The other Japanese wrestler who clinched an Olympic berth at Nur-Sultan but did not medal, Mao OKUI at freestyle 74kg, will have to take the playoff route to Tokyo 2020 after losing 4-3 in the first round to Yuto MIWA.
Miwa subsequently lost to Keisuke OTOGURO, Takuto’s older brother, who had moved up from 70kg and kept his long-shot Olympic dream alive by making the 74kg final.
His opponent will be Daichi TAKATANI, who will be looking for revenge of sorts.

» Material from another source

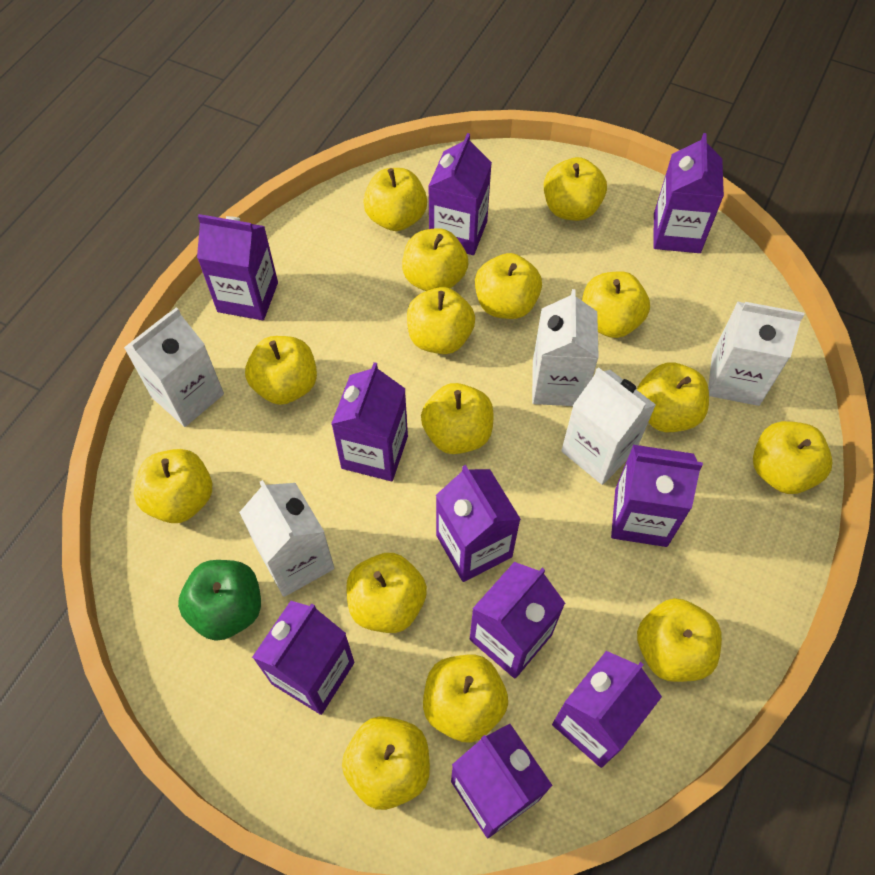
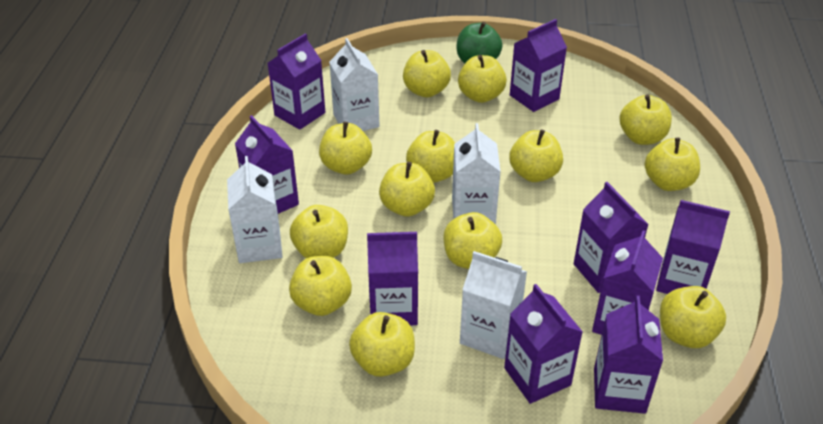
purple carton: 10 -> 9
white carton: 5 -> 4
yellow apple: 15 -> 13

Takatani had tried to make the worlds at 65kg, but lost to Takuto Otoguro in last year’s Emperor’s Cup final.
Takatani had an eventful day to say the least, using his bold and somewhat unorthodox counters to score four straight technical falls. That included a dramatic 15-5 win in the quarterfinals over Yuhi FUJINAMI, a 2017 world bronze medalist at 70kg who has returned from an injury-plagued season.
Haruna OKUNO captured the 53kg title with a 3-2 win over Nanami IRIE. (Photo: Sachiko Hotaka)
Okuno gains revenge, 2nd national title
Former world champion Haruna OKUNO, squeezed out of the Tokyo 2020 chase during the scramble into the Olympic weight classes, picked up her second national title at 53kg with a 3-2 victory over Nanami IRIE.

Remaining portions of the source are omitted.